Employees are regarded as the lifeblood of an organisation, yet they can also be its greatest cybersecurity threat. Breach reports from IBM and Verizon, as well as other similar surveys, have indicated that people are the greatest vulnerability statistically, according to a technology expert.
See Also: Uptick in Health Data Breaches
“Most of these breaches start by an inside user making a mistake. But 45 percent of all the breaches in the IBM breach report were malicious insiders. The solution is much more holistic than the industry currently thinks, and until we wrap our hands around the people problem, there is no amount of technology that is going to make a dent in breaches," said Kurt Long, founder and CEO of FairWarning, a cybersecurity firm that protects patient information in more than 8,000 healthcare facilities globally.
Fortunately, there are reliable steps that healthcare organisations can take to tackle the people problem:
Vet your next hire. “Vetting can go deep into background checks, making sure people are not on any of the federal fraud lists,” Long said.
Govern and train employees. Ensure the workforce has signed and is aware of the policies of acceptable use for the provider organisation. As for training, this means the workforce is not just trained on acceptable use but also trained to report suspected incidents. It's with this kind of training that workforces "can be transformed to help become a line of defence,” Long pointed out.
Monitor your team. “Monitoring is a trust but verify matter,” Long said.
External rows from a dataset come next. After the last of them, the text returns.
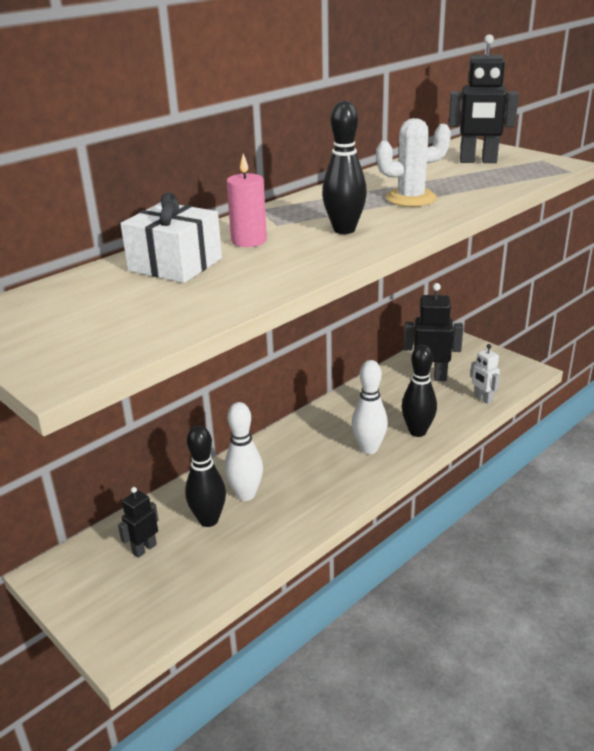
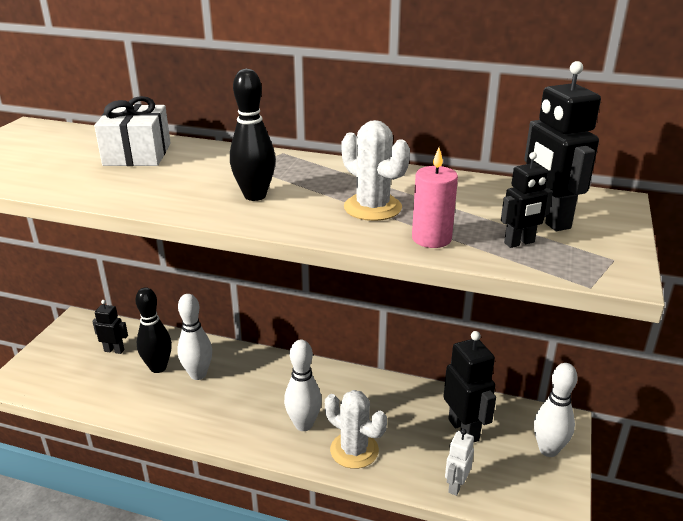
camera: 60 degrees right, 0 degrees up
(249, 241) = (202, 166): pink candle -> pink candle (431, 238)
(417, 432) = (354, 450): black bowling pin -> white cactus
(472, 353) = (548, 450): none -> white bowling pin
(503, 174) = (519, 243): none -> black robot

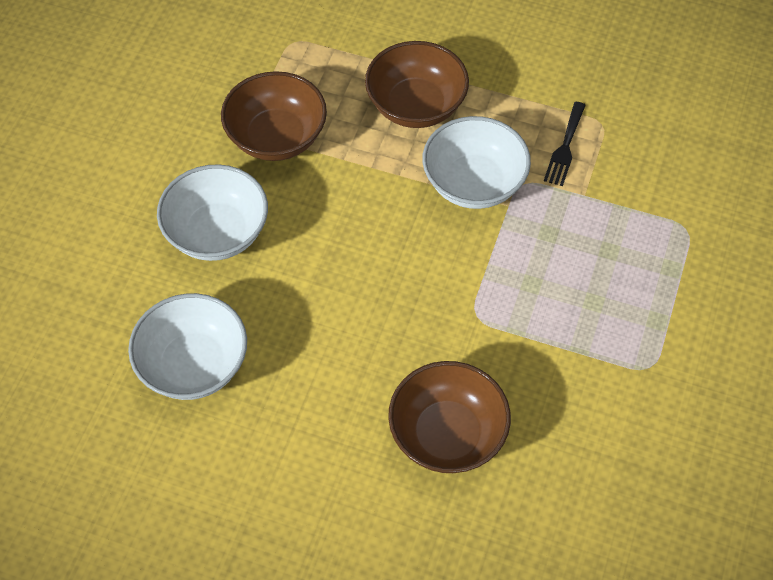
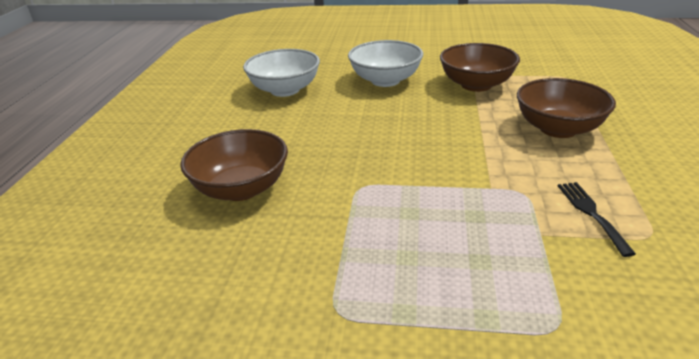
camera: 80 degrees right, 25 degrees down
(473, 183) = (501, 166): white bowl -> none
(565, 148) = (591, 213): black fork -> black fork turned 75 degrees clockwise

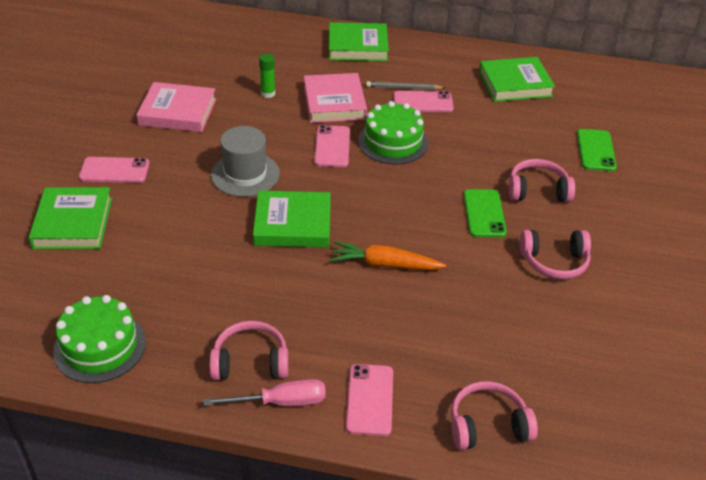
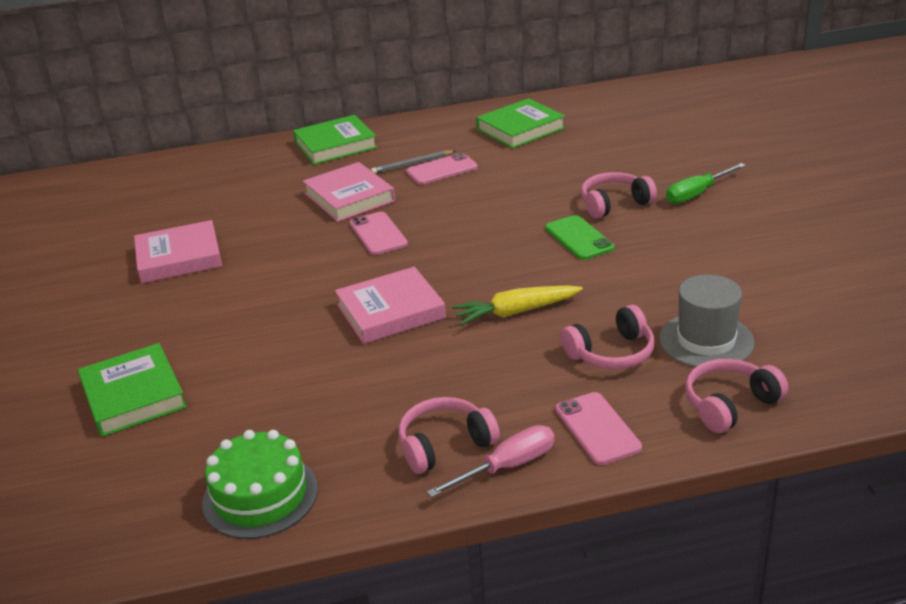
camera: 20 degrees left, 10 degrees down
(114, 170) = (146, 332): pink phone -> none
(245, 174) = (302, 287): grey hat -> grey hat (706, 340)
(268, 93) = (270, 211): green glue stick -> none
(293, 224) = (390, 311): green book -> pink book
(385, 264) = (516, 312): orange carrot -> yellow carrot
(393, 142) = (438, 210): green cake -> none
(554, 261) = (677, 253): pink headphones -> pink headphones (611, 353)
(596, 150) = (641, 156): green phone -> none
(615, 208) = (697, 194): none -> green screwdriver

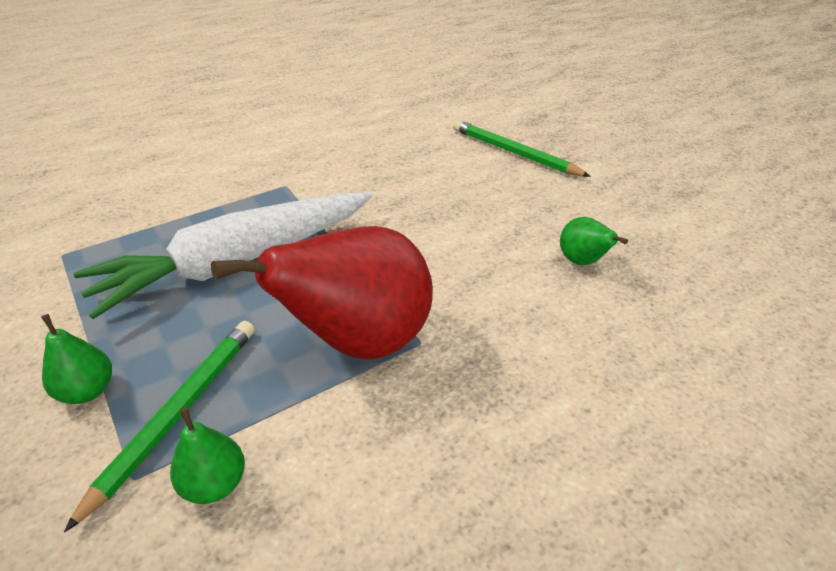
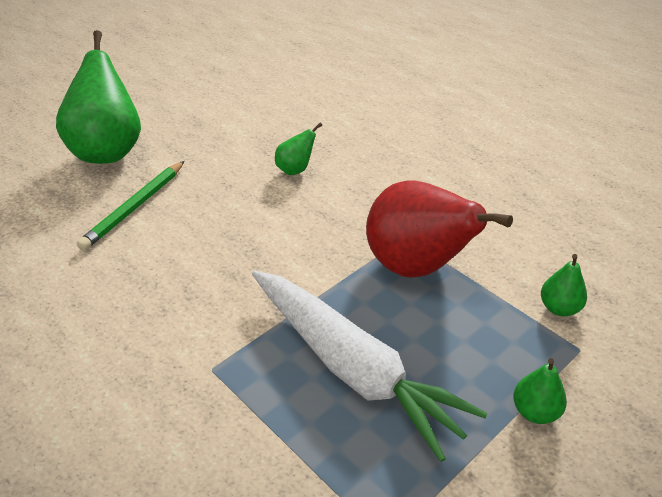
camera: 100 degrees left, 0 degrees up
(177, 413) = (524, 346): green pencil -> none
(613, 139) = (108, 151): none -> green pear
Healthcare workers have access to important data and should be monitored for various scenarios. "For example, you want to statistically monitor is this person well outside the boundaries of what they should normally be accessing," he added.
Identify, track and
correlate users. “Organisations have many different
applications that touch PHI, and those applications could be legacy systems
that they’ve had for a long time, so they don’t have modern user management
controls,” Long said. “Or they could have acquired different group practices
and brought in different users they have never seen before. Or in the past they
simply could have had poor information practices. It all adds up to poor
identification, poor governance and poorly trained users; all those users
accessing the PHI, organisations don’t really know much about them at all.”